A much more difficult problem comes when you want to allow the user to rotate objects with the mouse. You can start with the simplest of these situations, which is when you want players to be able to rotate themselves, as in a mouse-driven FPS. In that case, a mouse movement corresponds to a camera rotation.

This problem is reasonably easy to solve. This is because there is a straightforward mapping from the mouse movement to the desired movement. At each time-step, you rotate the camera to point along whatever ray is currently underneath the mouse. (You’ll see in the next chapter how to rotate an object to point in a particular direction.) To accomplish this, you must decide whether to keep rotating if the mouse is held still but off-center. You must also decide whether to rotate only when the mouse is moved. In the case of mouse movement, you need to reset the cursor position to the center of the screen each time you move. (With this approach, it is best to hide the cursor.)

When using the mouse to rotate an object in the camera view, things get a little trickier. There is no hard-and-fast translation from one to the other. You can make a start, however. The most natural assumption for someone rotating an object is that the point of the object clicked on will remain under the mouse as it rotates. You can do this as long as you know the intersection point of the ray. The difficulty is knowing which way should be up. As will be discussed in Chapter 18, you can specify an up-vector for a point-at operation. In this case, there’s no obvious winner.

As an example of how to apply such observations, consider a case in which the object to be rotated has position vector p, and the point on its clicked surface has position vector q. Now the mouse is moved so that it defines a ray o + tv from the observer. You want to know which direction to point the object so that it points toward the mouse position. In other words, you want to point the object toward the ray.

To find the correct direction, you need to find the point of intersection of the ray with the sphere centered on p whose radius is the magnitude of q–p. If there is such an intersection, then this tells you the new position toward which the object should point. If there is no intersection, then the mouse is outside the range of the object, in which case you can either continue to rotate or point it as closely as possible toward the mouse. Another way to put it is to say that you point it along a vector perpendicular to the vector v through the plane containing v and p–o.

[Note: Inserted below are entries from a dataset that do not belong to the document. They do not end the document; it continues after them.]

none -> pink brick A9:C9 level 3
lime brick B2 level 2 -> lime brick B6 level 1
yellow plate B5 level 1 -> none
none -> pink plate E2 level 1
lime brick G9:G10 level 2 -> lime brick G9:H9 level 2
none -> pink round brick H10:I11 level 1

But what about the up-vector? One option is to use the camera’s up-vector. This works reasonably well, but it leads to problems when you want to rotate the object to align with this vector. Another approach is to use the axis of rotation, but this causes the object to rotate rather erratically. A good compromise is to use the cross-product of the camera’s direction vector and the movement vector of the point.

Create a function that will draw a three-dimensional cube, culling the back faces. While you can determine which faces of a cube are visible by using the normal of the plane, this is a task that is better left for later. For the moment, concentrate on the projection. See if you can work out how to use the cross product to determine if a particular face of the cube is visible. Use the function to make a cube that spins around its center. Look at the effect of using different projection techniques and fields of view.